First, I would like to focus on Pinker’s claim that thought can exist outside of language. The evidence he uses to back up this claim is that (1) tacit knowledge is needed to understand language, and (2) thought must exist prior to language in order to exist—otherwise, where would it come from? Personally, I have neither a strong background in linguistics nor neuroscience, so I am by no means capable of disproving these claims. Instead, I have only questions. For structural linguistics, and those influenced by it, nothing exists outside of language, or rather, something may exist outside of language, but, whatever it is, it’s too murky and indistinct to be of use. “In Problems of General Linguistics,” Benveniste quotes Saussure, thusly:
Psychologically, our thought—apart from its expression in words—is only a shapeless and indistinct mass. […] Without language, thought is a vague, uncharted nebula. There are no pre-existing ideas, and nothing is distinct before the appearance of language. (45)
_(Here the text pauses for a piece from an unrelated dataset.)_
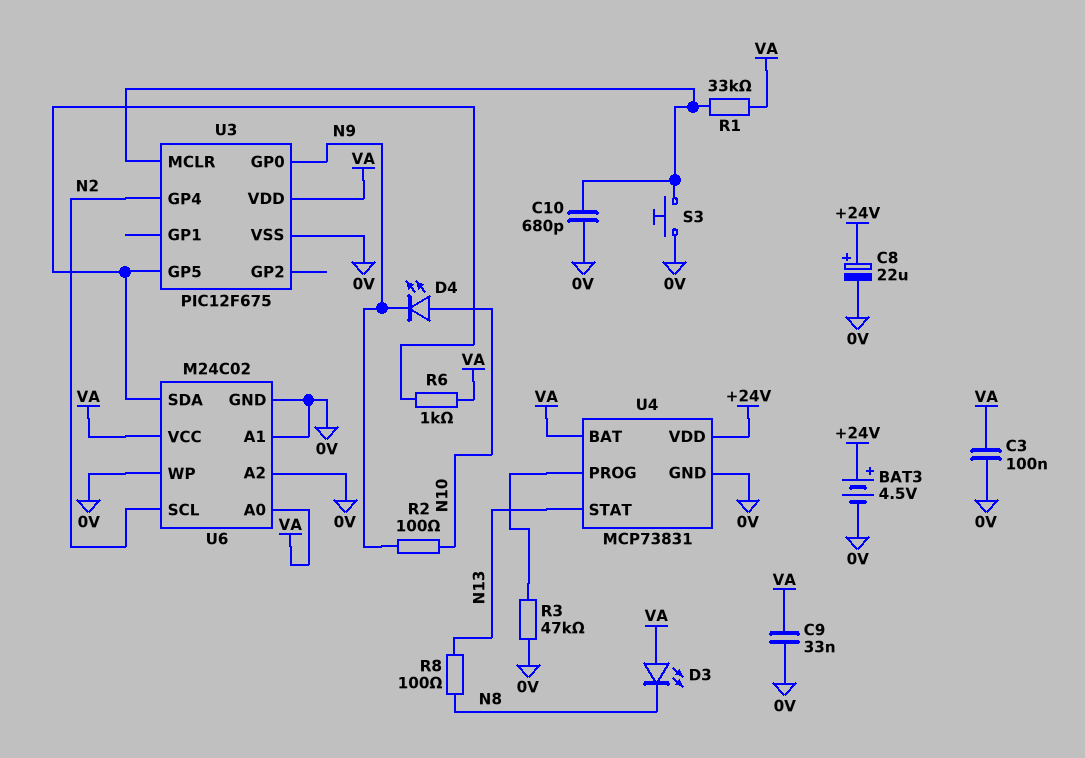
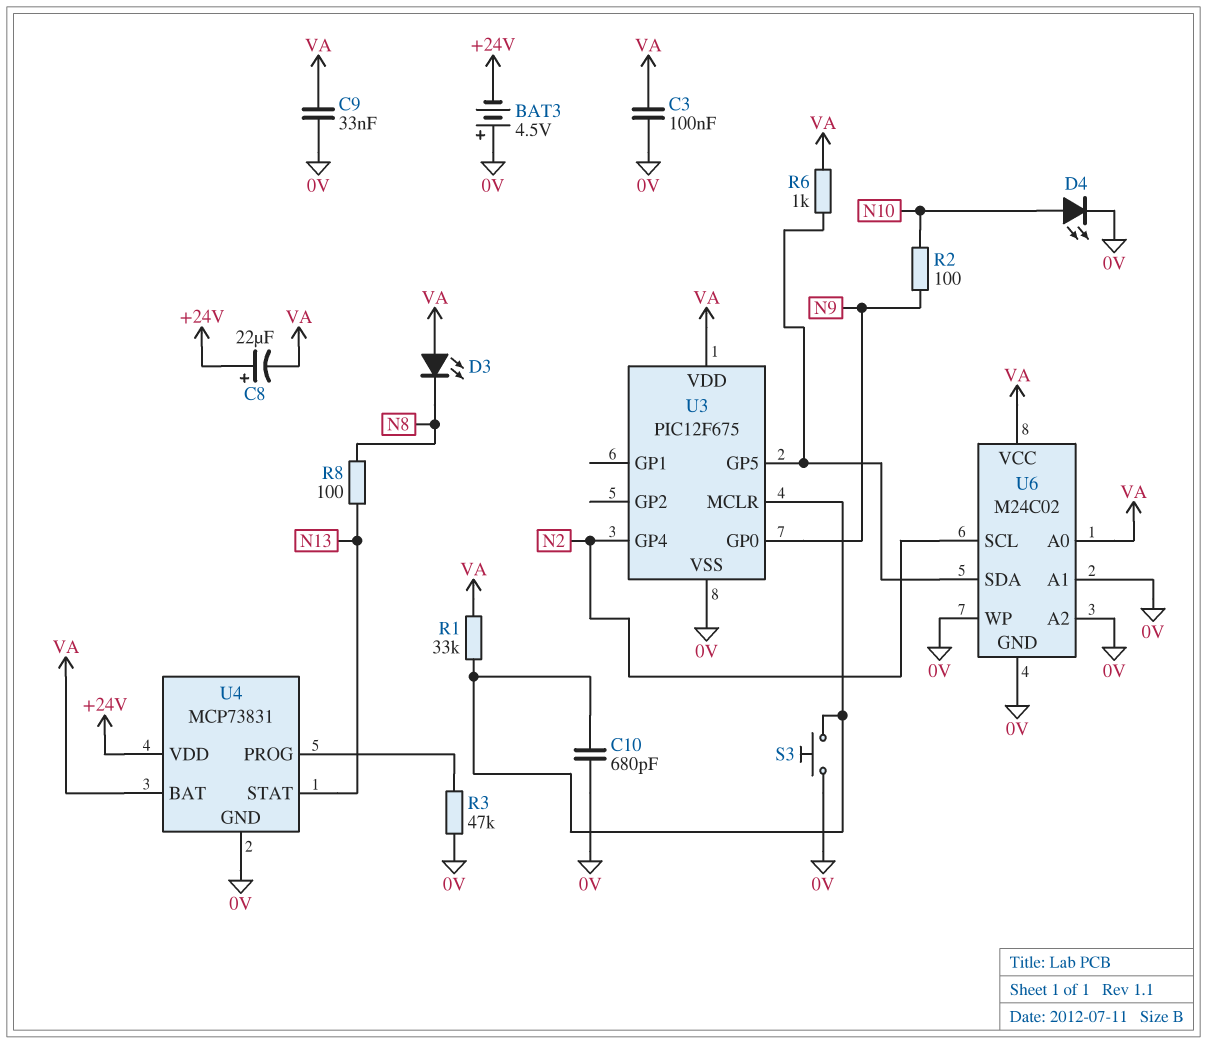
BAT3: 4.5V (plus +24V, minus 0V) -> 4.5V (plus 0V, minus +24V)
C8: 22uF (plus +24V, minus 0V) -> 22uF (plus +24V, minus VA)
D4: LED (A N10, K N9) -> LED (A N10, K 0V)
Granted, Saussure developed his theory of semiotics about 100 years ago, but such conceptions of language prevailed for a long time afterward (Benveniste published this in the 1970’s). Pinker’s claims rest on the assumption that language is derived from thought, Saussure’s that thought can only exist as such when derived from language. Neither appear to cite scientific evidence to support their claims, but Pinker presents his as if it were not possible for one to disagree. So my question is: has this debate been settled? If so, who won?
Secondly, Pinker identifies three criticisms of Chomsky: (1) no one has proven UG is specific to language itself, (2) he uses a small sample size, and (3) other learning models might be capable of showing how grammar works. However, he overlooks (or omits) what I am finding to be the most interesting criticism of Chomsky, particularly the complication of his division between the lexical/semantic and the grammatical/syntactic. For Chomsky, and many semioticians, there is a clean divide between words (historical, semantic) and syntactic structures (which are perceived as ahistorical patterns, and not semantic). In my Digital Approaches to Literature class, we’ve been discussing how Fillmore challenges this division, and how syntactic structures are also historically and culturally determined. While words have retained a privileged position in the field of semiotics, we can also think of semantic structures as signs. While Saussaurian semiotics have traditionally focused on the semantic function of words, might Peirce’s triadic theory of the sign prove more useful in understanding the semantic function of syntactic structures?
Benveniste, Emile. Problems in General Linguistics. Coral Gables, Fla: Univ of Miami Pr, 1973. Print.